Das ist auch auf die Entstehungsgeschichte des Aufbaufonds zurückzuführen. Nicht alle Mitgliedsländer wurden von der Pandemie im gleichen Mass getroffen: Einige waren widerstandsfähiger, weil sie über ein effizientes Gesundheitswesen und solide Staatsfinanzen verfügten, andere verletzlicher, weil es ihnen gerade daran mangelte.
In grösster Not befand sich Italien im März 2020. Als die Pandemie über Europa hereinbrach, stiegen die Zinsen für italienische Staatsanleihen stark. Die Europäische Zentralbank (EZB) musste intervenieren, um eine Finanzkrise zu verhindern. Gleichzeitig war die pandemische Lage zeitweise nirgends in Europa so dramatisch wie in Norditalien. Das ist der Hauptgrund, warum das Land den höchsten Betrag aller EU-Staaten erhält.
Die Angst vor hohen Folgekosten
Mit dem Ökonomen Boeri stammt aber auch ein besonders scharfzüngiger Kritiker des Fonds aus Italien. Er bemängelt nicht nur, dass sein Heimatland einen kaum zu bewältigenden «Superbonus» aus Brüssel bekommen habe, sondern hinterfragt auch die Art und Weise, wie die Projekte umgesetzt werden.
Gemeinden beispielsweise könnten zwar Geld erhalten, um Kindergärten und Krippen zu schaffen. Viele würden aber vor einer solchen Investition zurückschrecken, weil sie die Folgekosten der Projekte fürchteten. Für diese kommt nicht mehr Brüssel auf, vielmehr müssen sie dann von den oft finanzschwachen Gemeinden gedeckt werden.
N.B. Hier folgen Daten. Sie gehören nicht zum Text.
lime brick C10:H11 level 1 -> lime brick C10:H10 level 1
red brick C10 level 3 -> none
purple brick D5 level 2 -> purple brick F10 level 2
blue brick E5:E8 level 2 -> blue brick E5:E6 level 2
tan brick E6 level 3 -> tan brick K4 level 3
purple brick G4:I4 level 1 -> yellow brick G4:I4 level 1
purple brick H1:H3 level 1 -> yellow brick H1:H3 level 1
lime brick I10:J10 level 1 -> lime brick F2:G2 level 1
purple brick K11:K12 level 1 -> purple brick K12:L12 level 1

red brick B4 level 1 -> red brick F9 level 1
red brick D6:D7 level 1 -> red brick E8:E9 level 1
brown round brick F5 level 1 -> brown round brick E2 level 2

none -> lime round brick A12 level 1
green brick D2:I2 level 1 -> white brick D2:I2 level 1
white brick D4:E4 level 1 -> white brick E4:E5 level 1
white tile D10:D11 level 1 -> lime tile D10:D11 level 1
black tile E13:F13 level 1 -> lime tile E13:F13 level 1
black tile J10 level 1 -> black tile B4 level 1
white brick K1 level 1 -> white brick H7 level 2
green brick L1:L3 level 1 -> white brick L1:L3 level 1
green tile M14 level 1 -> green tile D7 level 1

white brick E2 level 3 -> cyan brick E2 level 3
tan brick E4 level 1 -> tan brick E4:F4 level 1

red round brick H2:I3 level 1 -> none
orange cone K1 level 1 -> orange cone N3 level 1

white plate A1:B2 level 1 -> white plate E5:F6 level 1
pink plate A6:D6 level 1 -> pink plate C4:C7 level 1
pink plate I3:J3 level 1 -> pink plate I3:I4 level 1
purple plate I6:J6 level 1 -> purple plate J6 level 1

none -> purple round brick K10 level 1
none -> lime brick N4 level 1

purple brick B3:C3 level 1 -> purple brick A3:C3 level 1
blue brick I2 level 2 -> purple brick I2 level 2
Boeri räumt ein, dass sich wohl nie schlüssig beantworten lasse, ob ein Fonds in diesem Umfang angezeigt gewesen sei. Zumal ja auch die EZB zugunsten der Länder am Kapitalmarkt interveniert habe. Letztlich wüssten weder die Länder noch die EU genau, was mit dem vielen Geld tatsächlich bewirkt werde.